麻生太郎財務相は24日、参院財政金融委員会で足元の円高の水準をめぐる「日米間の不協和音」を指摘され、「2日間で5円上がったり下がったりするのは一方的で偏っていると思っているのは確かだ」と述べた上で、「各国から見ると違う意見が出てくるのは当然」との認識を示した。大久保勉氏(民進)の質問に答えた。

  麻生財務相は、「両方で言い合ってもあまり意味がない。

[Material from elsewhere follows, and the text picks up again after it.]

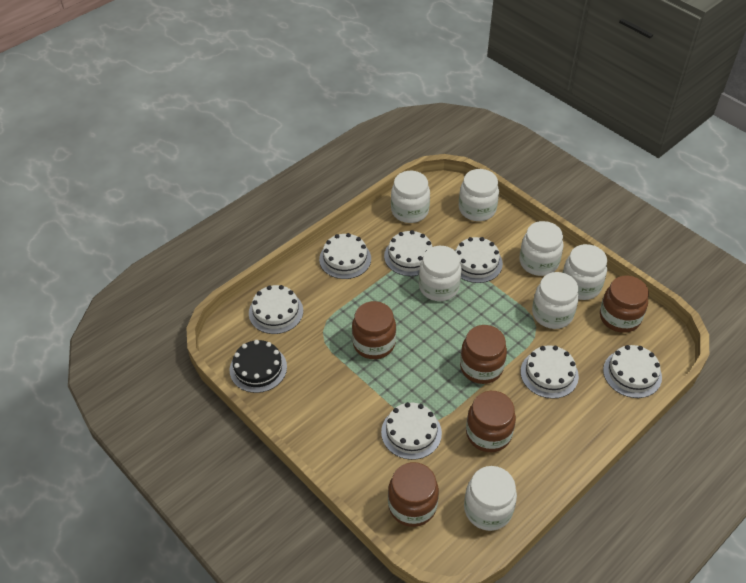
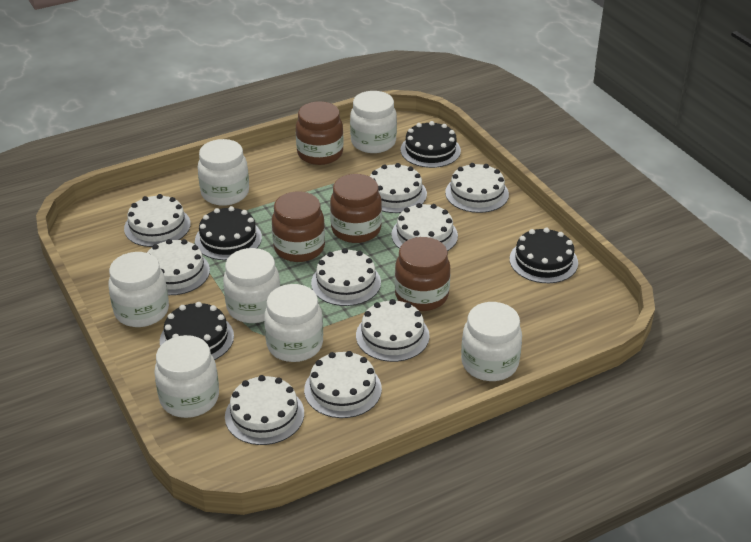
black cake: 1 -> 4
brown jar: 5 -> 4
white cake: 7 -> 9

両国間の不協和音を演出されるのは迷惑な話だ」と指摘し、「結果としてさらにあおったり、増幅したりしていくことは避けたい」と語った。

  仙台市で先週開かれた主要7カ国(G7)財務相・中央銀行総裁会議では、対ドルで年初来1割強上昇した円相場は過度で無秩序な動きと警戒する日本と、秩序立っているとみる米国の間で意見の相違が鮮明となった。麻生財務相は21日、仙台G7の開催中にルー米財務長官と会談。為替政策のやり取りについては「少々違いはあるが、大きな違いはない」と説明していた。

仙台G7会議前の写真撮影

Photographer: Tomohiro Ohsumi/Bloomberg

すぐにニュースに

  麻生財務相は参院財政金融委で、米国の為替報告書の監視リスト入りした後も介入を含む適切な措置をとるのかとの質問に対し、「一時105円までになり、今109円ぐらいになっているので、だいたいそれぐらいとのところで落ち着いておけばいいとか何とか言うと、すぐニュースに出る時代だ」と述べた上で、「その種の発言は極めて控えめに言っておかなければいけない」と明言を避けた。
 
  麻生財務相は「日米に限らず欧州もドルに対してユーロが高くなくり過ぎて、不満がある。それらの国がG7でよく会合するのが大事だ。緊密な連絡は昔と比べるとはるかに取れるようになってきている。そういった意味でG7が結束しているのは間違いない」と語った。

  その上で、日本は「すでに合意をしているので、円の切り下げを継続的にやるつもりは全くない。競争力のために為替レートをさらに引き下げようという意図もないということもはっきり皆に伝えている」との立場を明確にした。

  日本が8年ぶりに議長を務めた仙台G7は21日に閉幕。為替レートを目標にはせず、過度の変動や無秩序な動きは経済や金融の安定に悪影響を与えるとした2月の上海G20の合意を再確認し、競争的切り下げ回避の重要性も強調した。